Country(ies): Papua New Guinea

Primary thematic focus: Sub-national capacity development: local solutions, national strengths

In a Nutshell:
A police to police arrangement between the Royal Papua New Guinea Constabulary and the Australian Federal Police commenced in 2008. The approach is different focusing on joint venture using behavioural change and improvement in service delivery. The focus is not on what is done, but how it is done.

The Story:
The Royal Papua New Guinea Constabulary (RPNGC) is the national police force of Papua New Guinea and while many associate contemporary law and order problems with lack of resources and low police numbers that is not necessarily the case and the lack of police numbers is not itself a cause of under-performance. Government commitment is limited, with claims of inadequate budgets severely curtailing operational ability. Other significant obstacles to police performance stem from constraints in the enabling environment at the organisational and individual levels including:
• embedded societal values and cultural obligations;
• multi-layered justice systems (formal, customary, community-based);
• ill suited organisational structure;
• outdated legislation;
• limited leadership and management capacity;
• poor communication and data systems.

The Constabulary suffers from a low level of public legitimacy due to poor performance, corruption and high levels of brutality.
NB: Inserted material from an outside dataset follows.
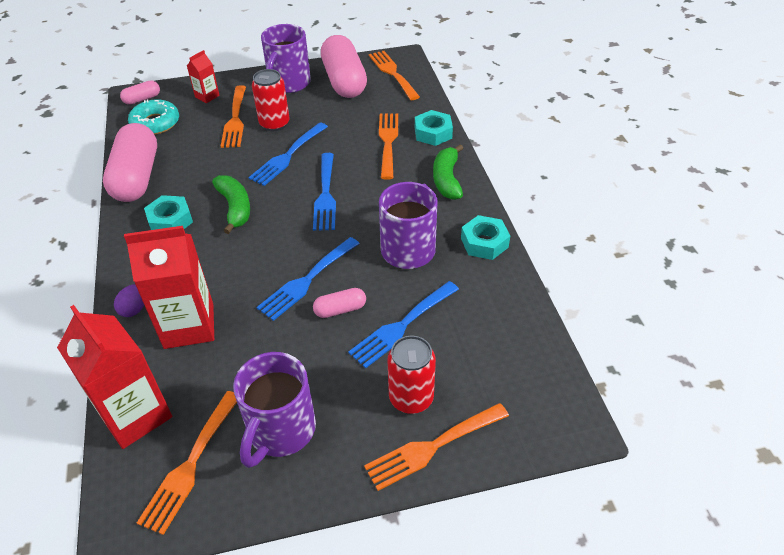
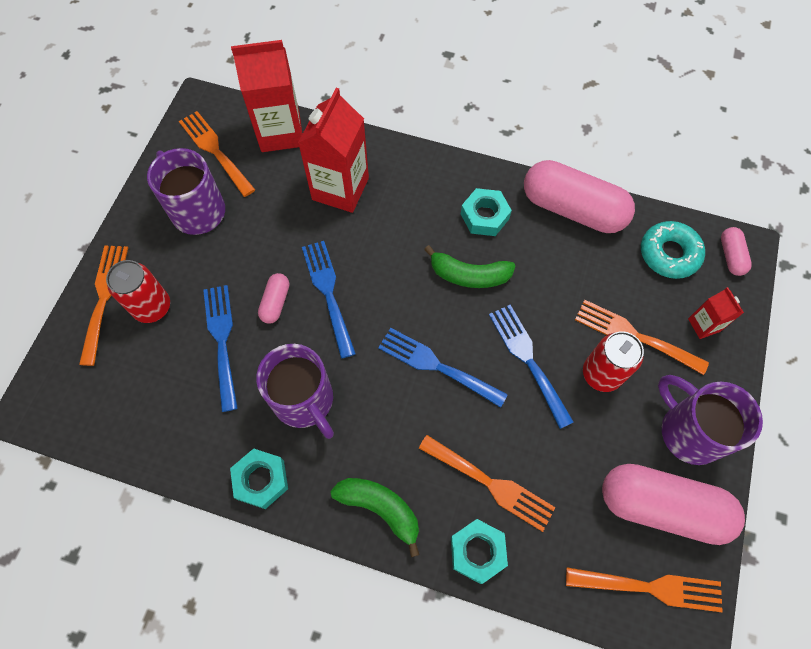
camera: 120 degrees right, 20 degrees up
(134, 309) = (386, 159): purple egg -> none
Addressing police behaviour is a significant challenge for reformers. Women, in particular, have been vocal in demanding that members of the police stop enacting violence. The Constabulary harbours diverse views on the need for change, which makes assessing the will for reform difficult. Consequently, momentum for change is amongst the key challenges to improved police performance.

The development framework has been collaboratively designed in a partnership arrangement identifying long-term development needs of the Constabulary employing a staged approach and drawing upon a broad range of strategies, recognising capacity development as a long-term process akin to change management implementation. To achieve holistic organisational change the base assumption that systemic performance improvements are dependent upon implementation of the entire package of strategies is fundamental. If individual strategies are implemented, short-term gains may occur in specific areas only, leading to unlikely sustainable improvements. A holistic organisational review addresses broader questions about the appropriateness of the existing policing model. This is not an exclusive internal police focussed exercise and involves political, whole of government, private sector and civil society consultation. Multi-pronged approaches to the promotion of organisational cultural and behavioural change through learning and development opportunities, providing a catalyst for organisational change, the inculcation of professional values and ultimately moulding the future behaviours of police.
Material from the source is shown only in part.